Governo Lula descumpre portaria e gasta R$ 457 milhões com Zolgensma; entenda

Perrengue Mato Grosso

O governo federal não cumpriu a portaria que deveria disponibilizar o Zolgensma no SUS desde junho de 2023. O medicamento, usado no tratamento da AME tipo I, já custou R$ 457 milhões, mas ainda não está disponível. Muitas famílias têm recorrido à judicialização para garantir o acesso ao tratamento.

Uma necessidade urgente

A AME é uma doença rara e degenerativa que atinge crianças pequenas, comprometendo a função muscular e respiratória. O Zolgensma é uma terapia gênica altamente eficaz, indicada para crianças de até 2 anos, quando o tratamento tem maior chance de sucesso. Em dezembro de 2022, o medicamento foi aprovado para incorporação no SUS após avaliação da Comissão Nacional de Incorporação de Tecnologias no SUS (Conitec). A previsão era de que o tratamento estivesse disponível no SUS dentro de 180 dias, mas o prazo foi amplamente ultrapassado.

Atraso na implementação

Apesar da aprovação, o Ministério da Saúde ainda não implementou a distribuição do Zolgensma, gerando frustração e críticas. Enquanto o governo federal busca negociar ajustes no valor do medicamento com a fabricante Novartis, muitas famílias têm enfrentado longos períodos de espera e elevados custos com tratamentos alternativos. Sem o Zolgensma disponível no SUS, a judicialização tem sido a única alternativa para quem busca acesso imediato à terapia.

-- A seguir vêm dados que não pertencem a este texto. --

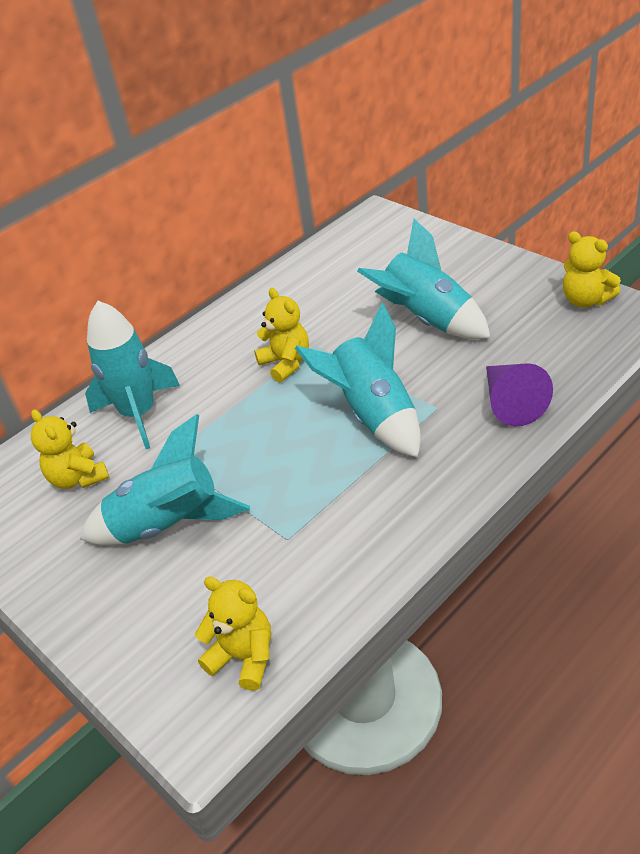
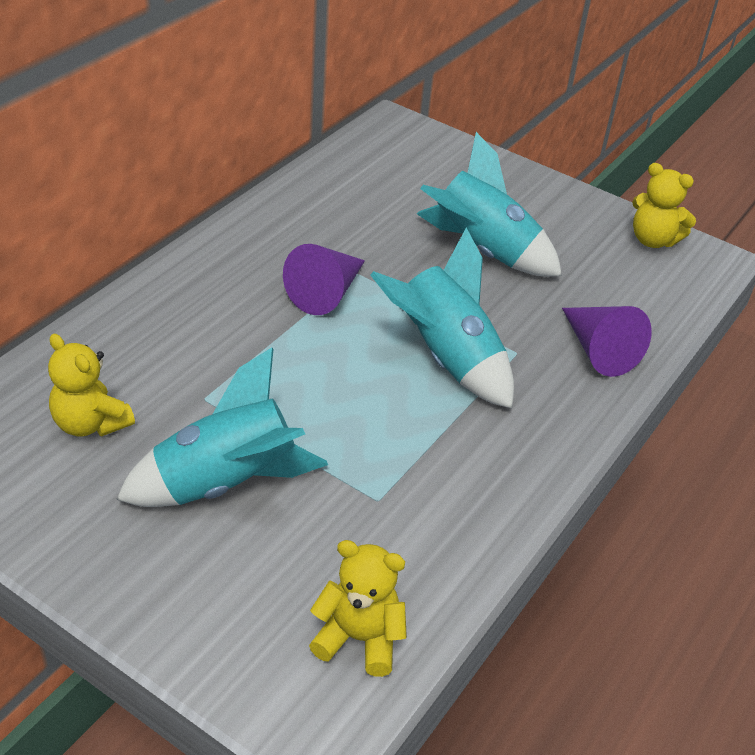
camera: 20 degrees left, 0 degrees up
(139, 414) = (152, 346): turquoise rocket -> none
(286, 363) = (326, 293): yellow teddy bear -> purple cone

Impactos no acesso ao tratamento

Especialistas e associações de pacientes criticam a falta de um protocolo clínico definitivo que permita a disponibilização do medicamento. O Instituto Nacional da Atrofia Muscular Espinhal (Iname) estima que 75 crianças no Brasil seriam beneficiadas pelo Zolgensma, mas o acesso ao medicamento ainda depende de decisões judiciais. Além disso, a demora na regulamentação do teste do pezinho ampliado, que poderia acelerar o diagnóstico da AME, agrava ainda mais o cenário para os pacientes e suas famílias.

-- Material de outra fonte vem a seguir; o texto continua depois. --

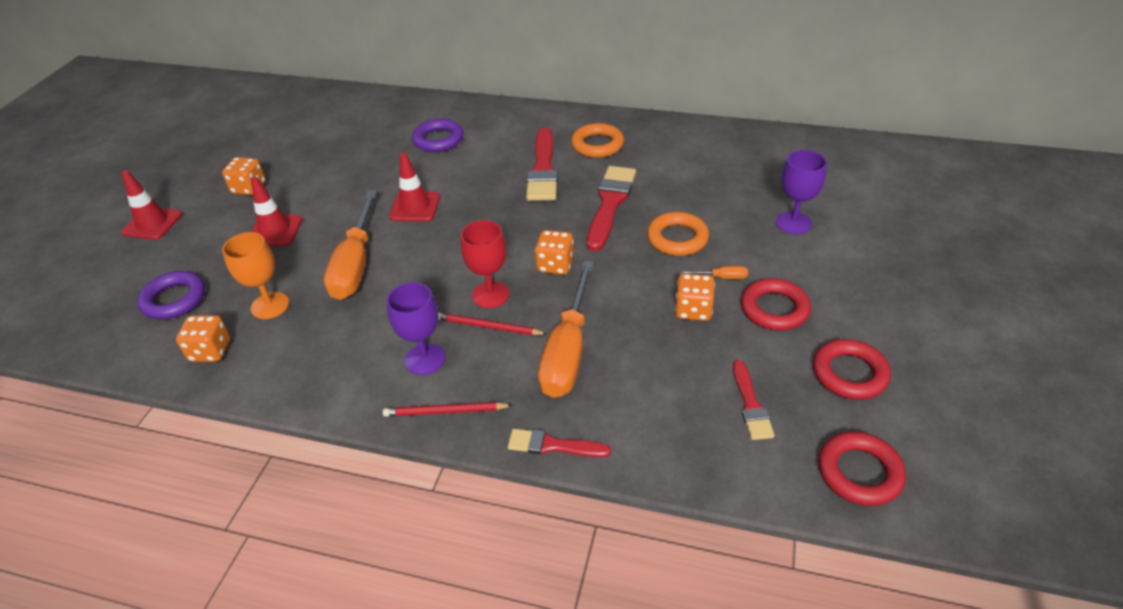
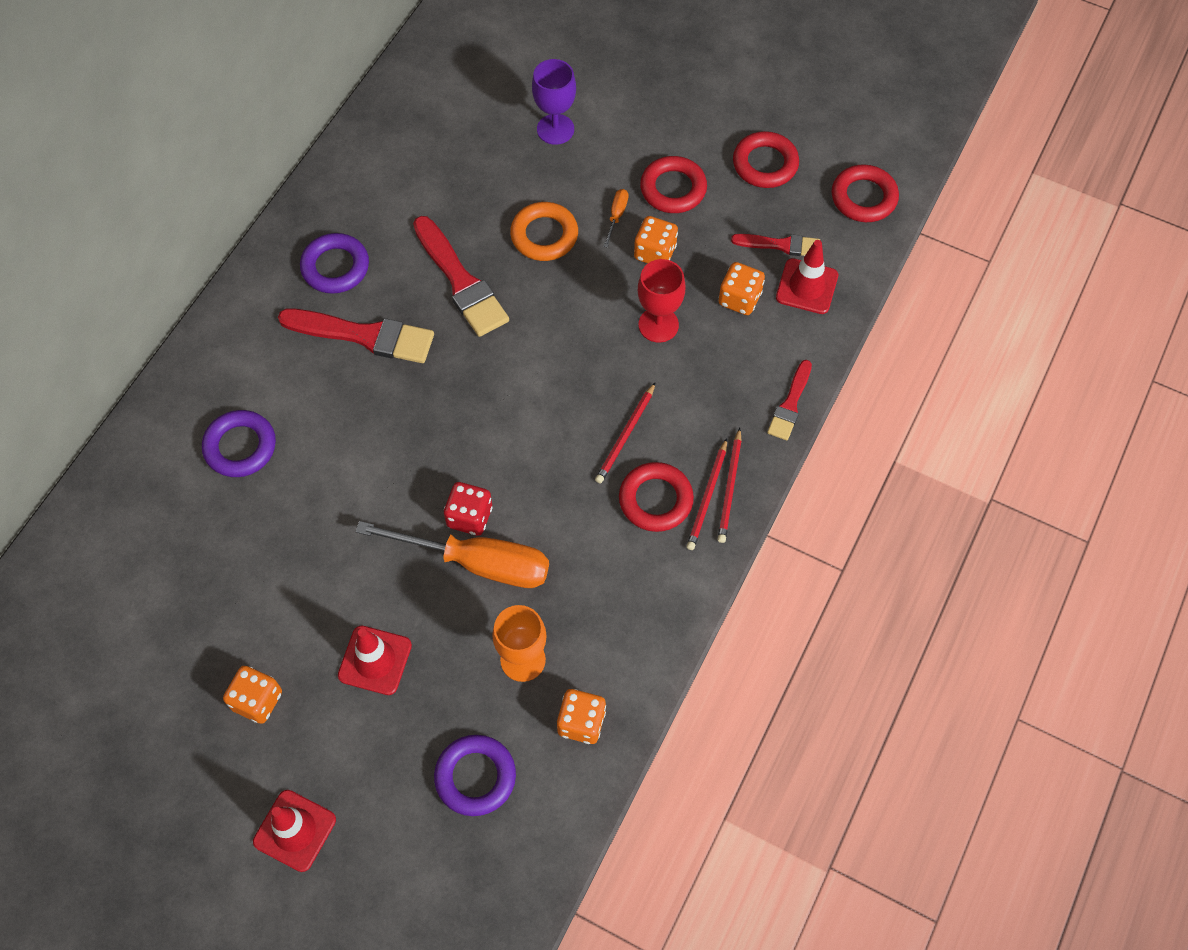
camera: 80 degrees left, 20 degrees up
(395, 252) = (469, 517): none -> red dice
(415, 207) = (386, 489): red traffic cone -> red traffic cone (807, 286)
(425, 359) = (655, 500): purple goblet -> red ring
(433, 396) = (707, 497): none -> red pencil
(490, 295) = (577, 426): red goblet -> red goblet (658, 325)
(555, 265) = (549, 356): orange dice -> orange dice (739, 299)
(568, 351) = (679, 370): orange screwdriver -> none
(597, 145) = (335, 267): orange ring -> purple ring
(610, 204) = (461, 281): red brush -> red brush turned 150 degrees counterclockwise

Pressão das associações e apelo por ação imediata

As associações de pacientes pressionam o governo para que o Zolgensma seja disponibilizado sem mais atrasos. Elas destacam que, enquanto a terapia não chega ao SUS, os pacientes começam tratamentos alternativos, cujos custos poderiam ser evitados com a disponibilização imediata do Zolgensma. O processo de judicialização tem se mostrado ineficaz, prolongando o sofrimento de crianças com a doença.

A pressão para garantir acesso a terapias eficazes, como o Zolgensma, só aumenta. As famílias e especialistas esperam que o governo federal tome providências urgentes para cumprir a portaria e assegurar que todos os pacientes com AME recebam o tratamento necessário o mais rápido possível.